Praying is a coping technique that was done by all participants. Praying is performed by asking God for strength. Not only participants but also the children undergoing he-modialysis therapy are taught about praying by their parents. Performing prayer is proven to be an effective coping mechanism not only in Indonesia, but in western countries as well. Research conducted in America about families coping during a child's treatment exposes that prayer is a common coping tool. The family in that study asks for protection from God in facing the pressures of illness12.

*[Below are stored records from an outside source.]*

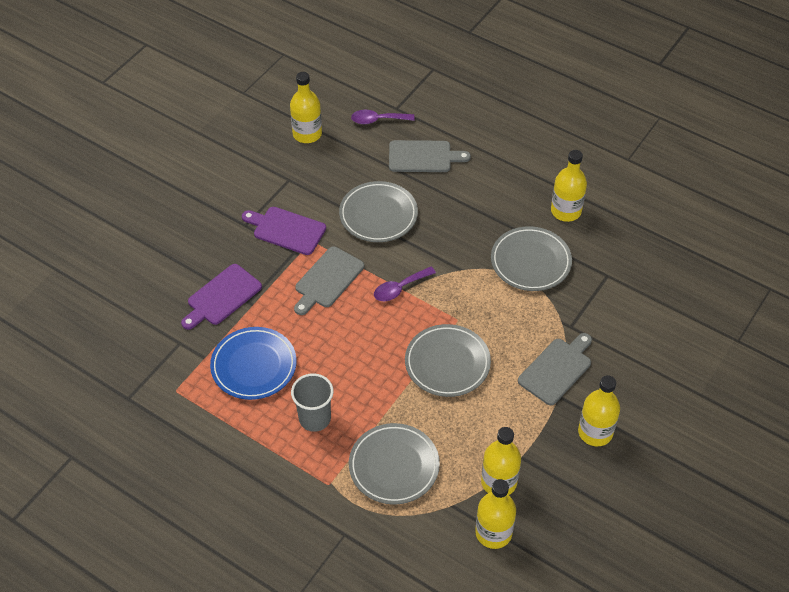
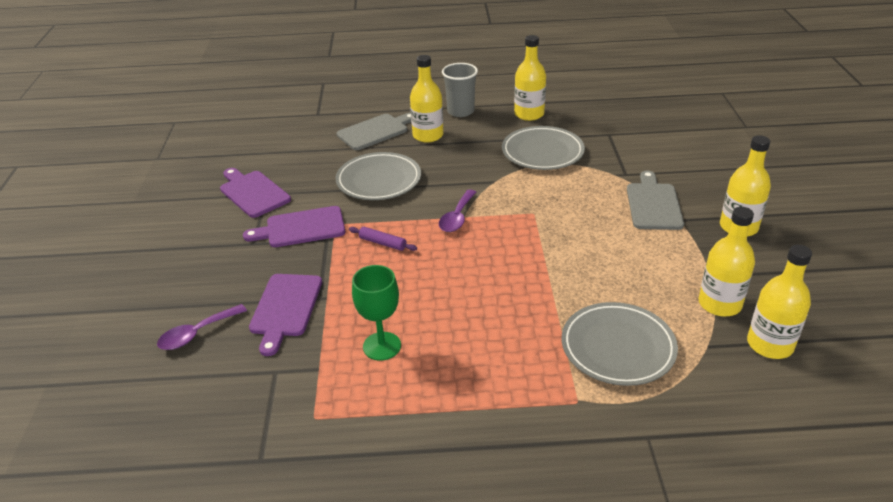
camera: 35 degrees left, 15 degrees down
(254, 366) = (382, 346): blue plate -> green goblet
(281, 173) = (253, 193): none -> purple cutting board
(307, 134) = (251, 159): yellow bottle -> yellow bottle (428, 135)
(315, 418) = (495, 354): grey cup -> grey cup (460, 111)
(328, 280) = (383, 243): grey cutting board -> purple rolling pin
(377, 120) = (309, 126): purple spoon -> purple spoon (197, 333)
(447, 363) = (563, 246): grey plate -> none

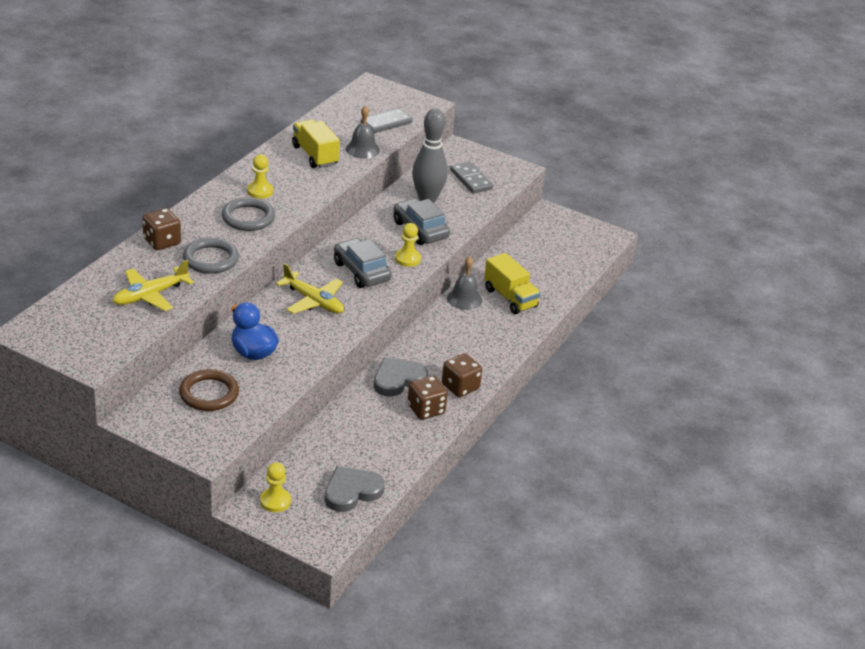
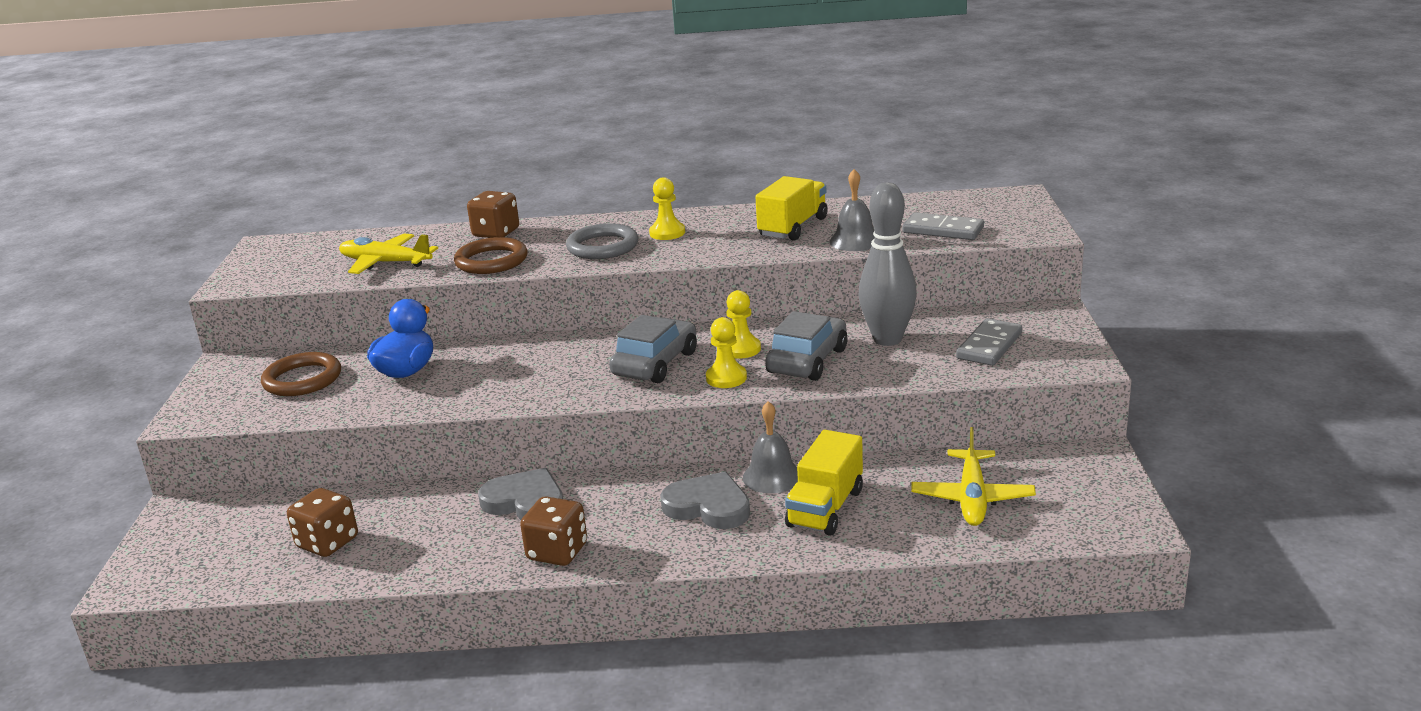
camera: 65 degrees right, 10 degrees down
(211, 259) = (491, 261): grey ring -> brown ring
(275, 501) = (200, 520): yellow pawn -> yellow pawn (741, 349)
(313, 301) = (552, 362): yellow plane -> yellow plane (972, 498)
(352, 491) = (253, 562): grey heart -> grey heart (708, 506)
(426, 409) = (478, 546): brown dice -> brown dice (327, 543)

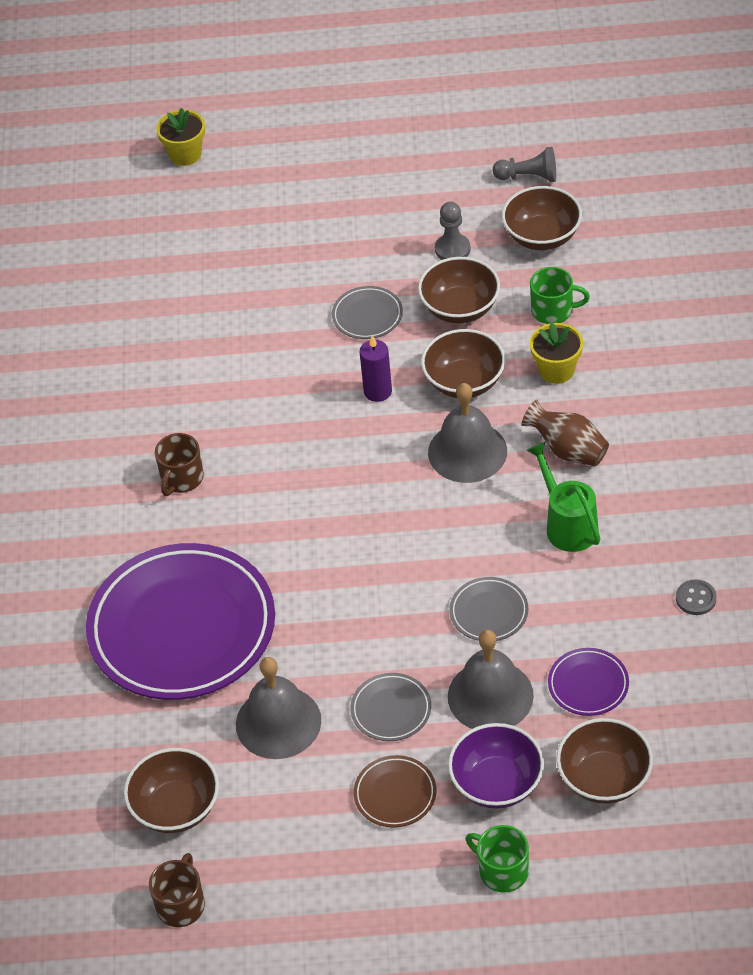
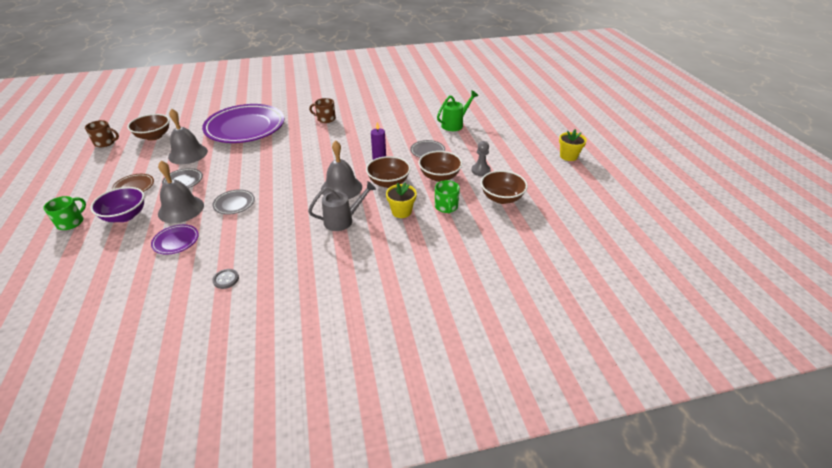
camera: 75 degrees right, 10 degrees down
(185, 154) = (511, 99): yellow flower pot -> yellow flower pot (568, 156)
(528, 177) = (545, 190): grey pawn -> none
(567, 450) = (343, 220): brown vase -> grey watering can
(567, 524) = (289, 225): green watering can -> green watering can (455, 124)
(604, 778) = (110, 252): brown bowl -> none

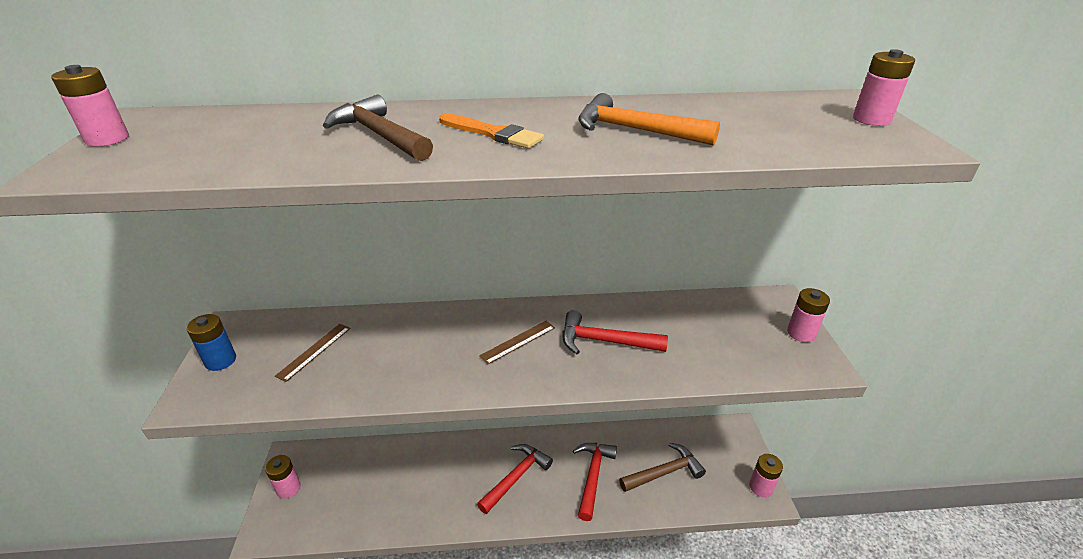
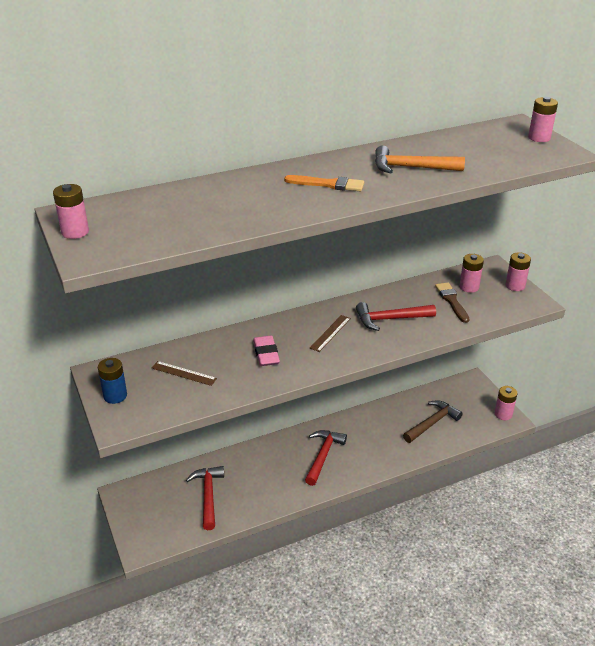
camera: 20 degrees left, 0 degrees up
(288, 488) = (139, 514): pink battery -> pink battery (469, 287)
(314, 351) = (184, 373): brown ruler -> brown ruler turned 75 degrees counterclockwise
(379, 135) = (258, 198): brown hammer -> none
(423, 350) = (266, 354): none -> pink eraser
(592, 476) = (381, 440): red hammer -> red hammer (208, 496)
(700, 335) = (452, 301): none -> brown brush

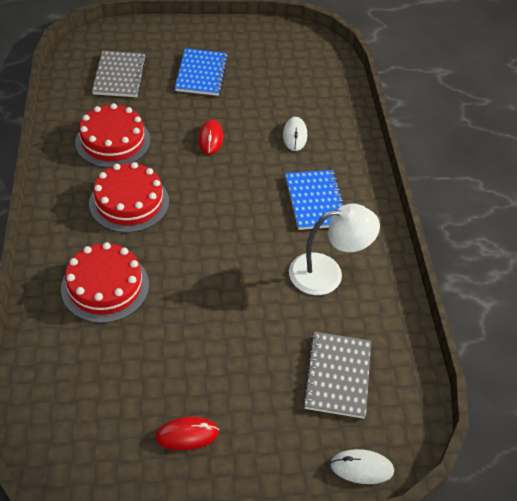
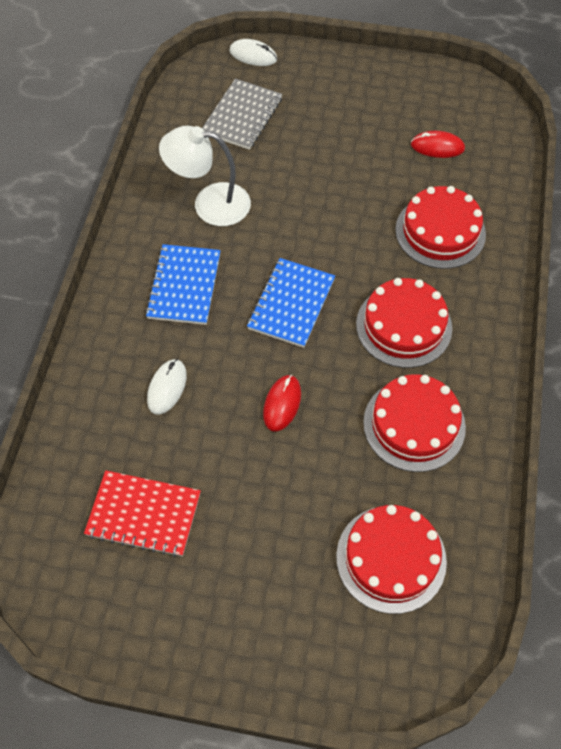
camera: 160 degrees left, 10 degrees up
(119, 76) = (391, 558): grey notebook -> red cake
(187, 434) = (383, 99): red mouse -> red mouse (437, 147)
(201, 74) = (261, 538): blue notebook -> blue notebook (291, 304)
(276, 74) = (144, 514): none -> red notebook

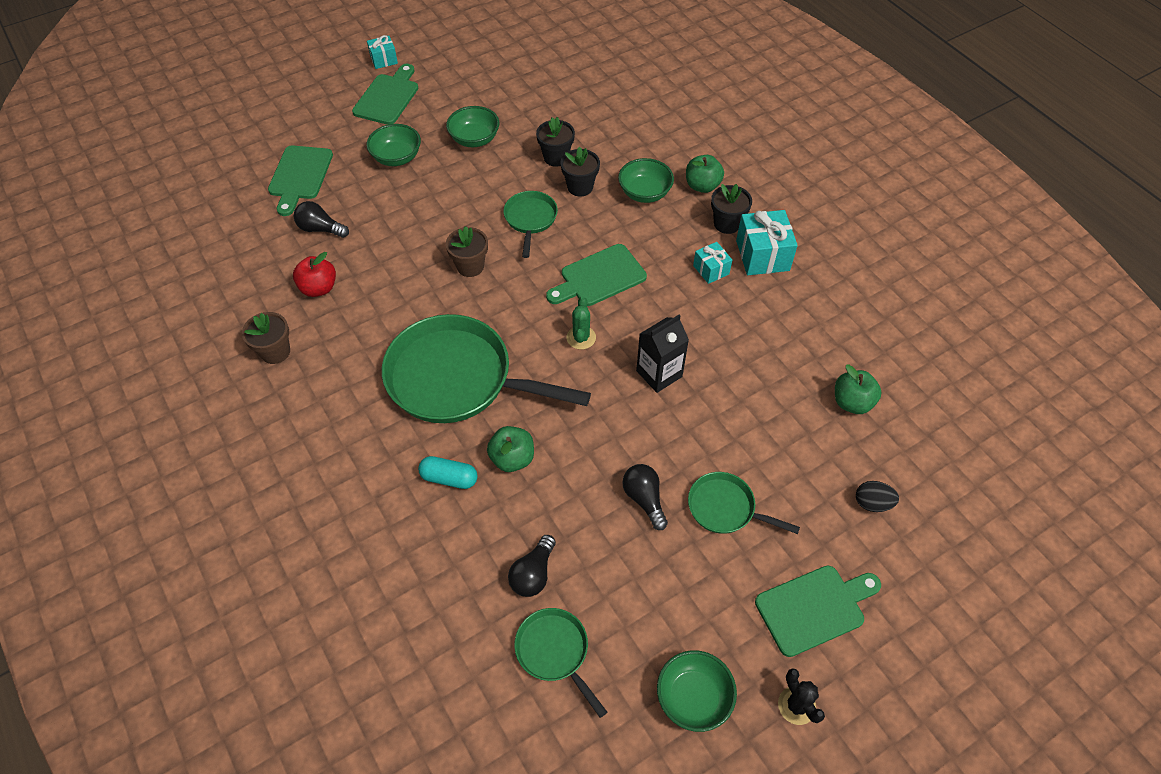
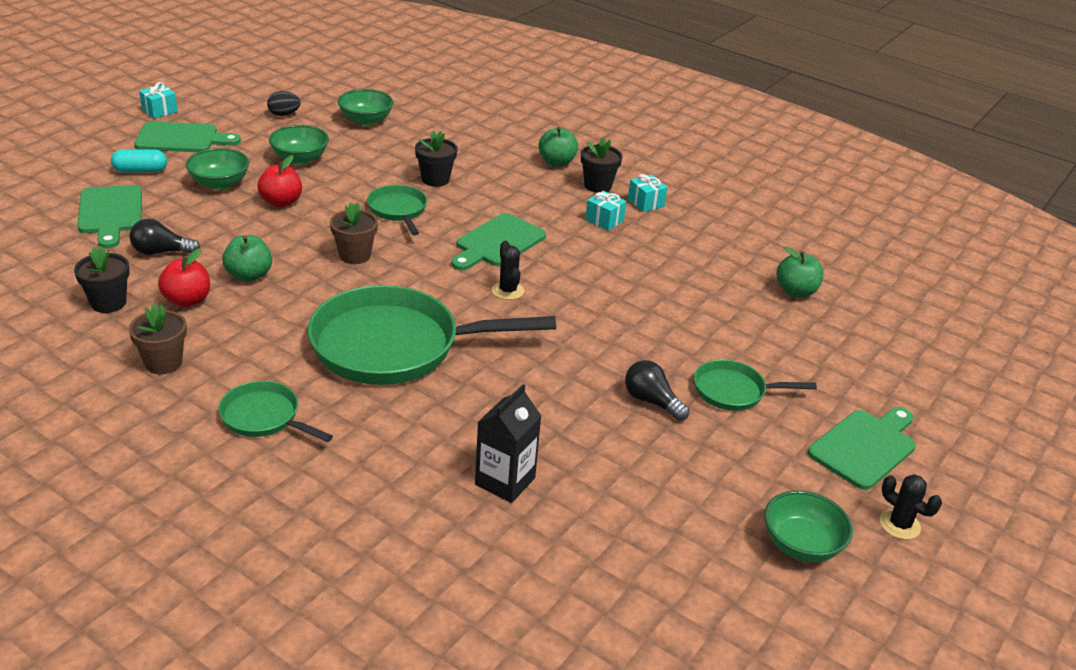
camera: 25 degrees left, 20 degrees down
(388, 97) = (181, 138): green cutting board -> green cutting board turned 90 degrees clockwise
(437, 189) = (281, 202): none -> red apple
(449, 478) = (435, 428): turquoise capsule -> turquoise capsule (140, 171)
(512, 458) = (495, 398): green apple -> green apple (249, 275)
(533, 574) = (576, 486): black light bulb -> none
(555, 652) = (639, 545): green pan -> green pan (264, 417)
(556, 157) = (396, 161): black flower pot -> black flower pot (108, 303)
(581, 338) = (508, 291): green cactus -> black cactus
(644, 193) = (504, 175): green bowl -> green bowl (366, 120)
(659, 373) = (604, 304): black carton -> black carton (505, 481)
(762, 255) = (645, 203): turquoise gift -> turquoise gift, size x0.58
(872, 503) = (862, 359): black egg -> black egg (284, 114)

Although hemodialysis undergone by children impacts the family, they still provide support as the experiences of families involved in this study. One form of social support found in this research was fulfilling the children's educational requirements. Chronic disease affects their education by causing frequent absence from school. This means that children cannot keep up with lessons, which manifests in the decline of their cognitive development and scholastic readiness. This research identifies chronic absence from school as the primary educational problem experienced by children undergoing hemodialysis. This research result is justified by other studies that examine the direct effect of chronic disease on children's cognitive ability, such as their ability to read and count, and the influence of children's emotional problems on their education. This result also illustrates a correlation between chronic disease in children and educational problems stemming from emotional and behavioral effects and intimidation from friends in school17. These educational problems demand that family provide support and encouragement. One form of such support is cooperation with school administrators. Though not all families have solved this problem, they always try to meet their children's educational requirements. The families all realized that children are a living investment in the future.

Conclusions

Family experiences in treating children with chronic renal failure influence a family's life in economic, physical, psychological, intellectual, and religious ways. Nevertheless, most families have an adaptive coping mechanism when confronting stressors while treating or nursing children.

Acknowledgment

The researchers would like to express gratitude and appreciation to all participants taking part in the research.